It’s been said that “you can’t please all the people all the time.” It’s also been said that you can’t please any of the people any of the time, and to be very frank, it feels like I’m living the latter.
I want to say one thing, both to my fans and to the people who think I’m a fiend of hell who should shut her mouth and have her keyboard confiscated–I write to lend a voice to those who have none. If you don’t like the topics I choose to write about–or the way I’ve chosen to handle them–I’m sorry for you. But not sorry enough to stop.
See, not one article I’ve written has been my idea. Or, if it has, it’s been inspired by Egyptians in Egypt and Egyptians in the diaspora. People have asked me to write about these things. When people hear I have a blog(albeit not very popular), they BEG me to write something, in fair-to-middling English, so that other English-speakers out there can hear about the problems that are on the minds of the people who’ve begged me to write about them.
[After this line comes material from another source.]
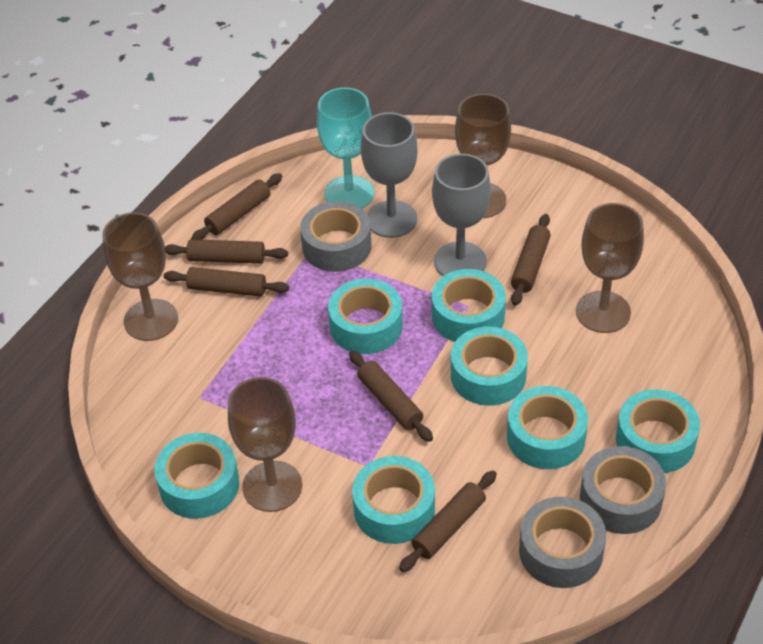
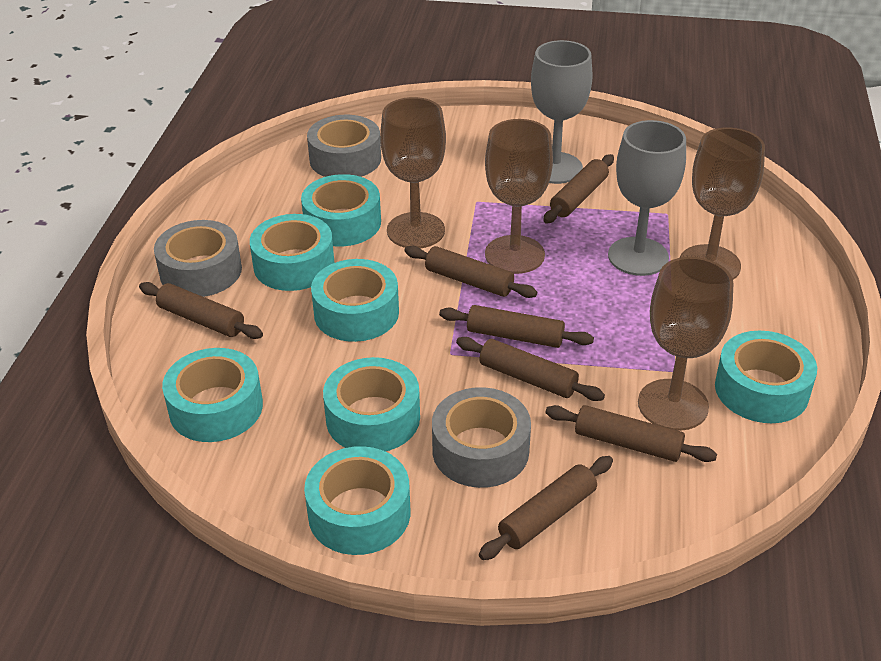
brown rolling pin: 6 -> 7
turquoise goblet: 1 -> 0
The problems, I mean.
Let me tell you another thing–some of the people who leave the great comments in this blog assume that I’ve either never lived in the West, never lived in Egypt, never dealt with Muslims, never dealt with Christians, that I’m a spoiled kid, that I’m a jaded old hag, and hundreds of other things(that may or may not be true).
I don’t write on the basis of my own experience, although I have A LOT to draw upon in that area. I have friends and family members who have LOST their daughters to Muslims and even Christians of “unacceptable” denominations.
Just last week, one of my cousins married a guy from “the wrong denomination,” and that was the week that her family disowned her.
Just last month, a distant aunt of mine in Toronto was weeping on the phone, telling me that her daughter had been seduced by a Muslim guy, and that he divorced her a few weeks after she’d left the family to marry him.
Just last year, I turned down a guy–who could very well have been the love of my life–because he wanted me to convert to another faith or denomination (sorry I can’t tell you which..!).
All I’m trying to say is that I’m no one special, I don’t have a monopoly on the truth or on the way things are. But I have so much life experience, and so much of it has broken my heart.
I’ve done and seen things that would shock you. I’ve also been kept from things that most people take for granted. My heart BREAKS when I think of people suffering–whether physically or emotionally or (especially) spiritually… because I’ve been there. I would have my arms and legs sawed off (without anaesthetic) if it would save even one person from an inch or an ounce of the pain that I’ve witnessed and undergone in my life. And I never want to offend or sadden or anger anyone, by word or thought or deed.
But, by denying my pen and my voice to the people who rely on me, I would be hurting them more than I’d hurt you by saying something that you might think is “off the wall.”
Please. I speak in love. My bark is infinitely worse than my bite. And I want to be your friend, no matter who you pray to, what your vision of heaven is, or who you rooted for in the World Cup.